Rep. Lewis: It’s the power to believe that you can see, that you visualize, that sense of community, that sense of family, that sense of one house.
Ms. Tippett: And live as if?
Rep. Lewis: And you live that you’re already there, that you’re already in that community, part of that sense of one family, one house.
We see this idea lurking in many places, some profound, some not.
“Be the change you wish to see.”
“Fake it ’til you make it.”
It’s also basic Christian eschatology. I can’t find the reference now, but Desmond Tutu talks about preaching against apartheid during the height of that evil system. The police rimmed the arena with guns and intimidation as he spoke. At one point he turned his attention to them and invited them to put down their guns.
Come and join us, he said, because you have already lost. We have won.
I sense this dynamic at work in the fight for marriage equality. We have reached a tipping point, and there is something relentlessly inevitable about it now.
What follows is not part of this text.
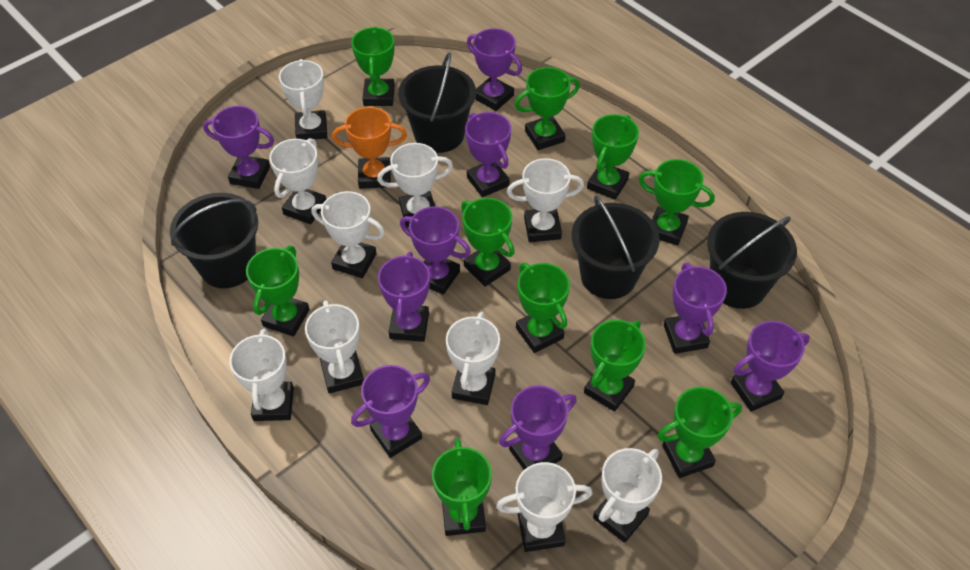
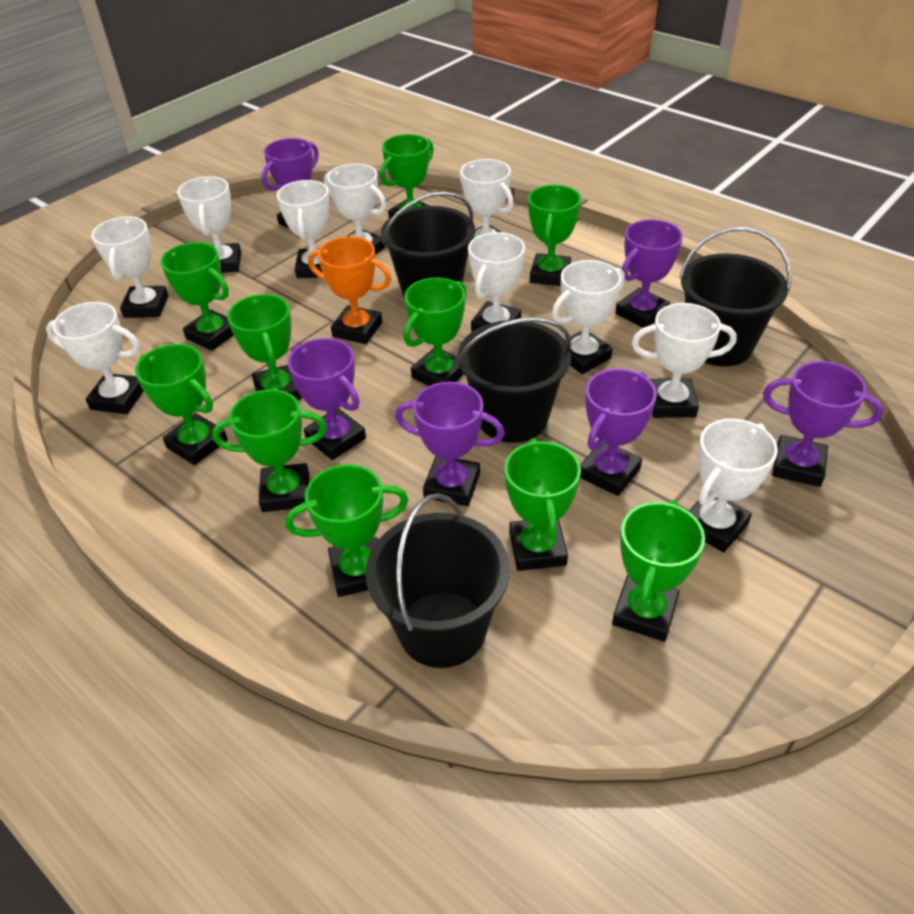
purple trophy: 9 -> 6

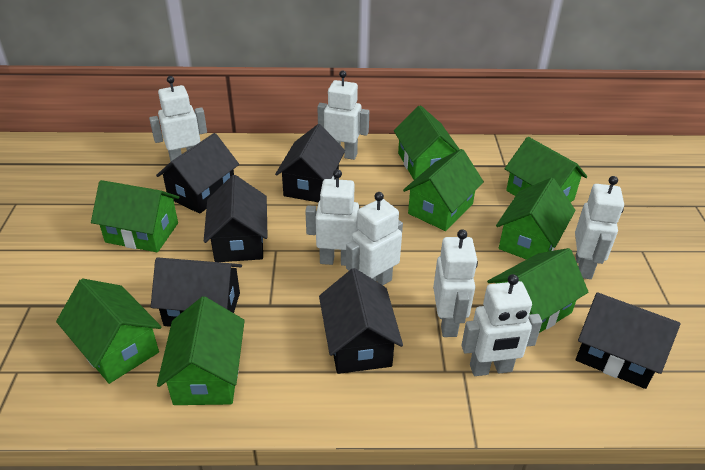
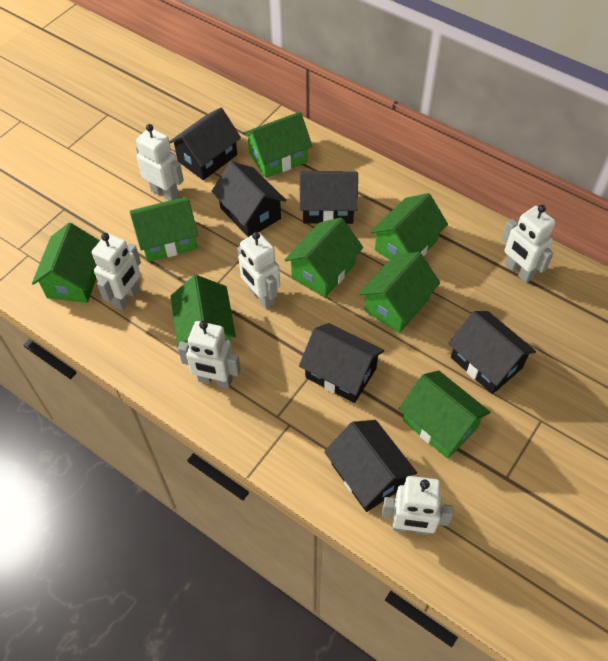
white robot: 7 -> 6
It is not a question of if, but when. This doesn’t mean that marriage equality supporters are done with their work. On the contrary, “living as if” gives a sense of energy and urgency to the work. Even many people opposed to gay marriage understand that sooner or later, it will be the law of the land.
(Of course, the inevitability of something doesn’t automatically make it right or good. But I believe the ability to marry the person you love regardless of gender is both a right and a good.)
I wonder where you’ve seen this dynamic John Lewis describes. I wonder when and how you live toward this in your own life.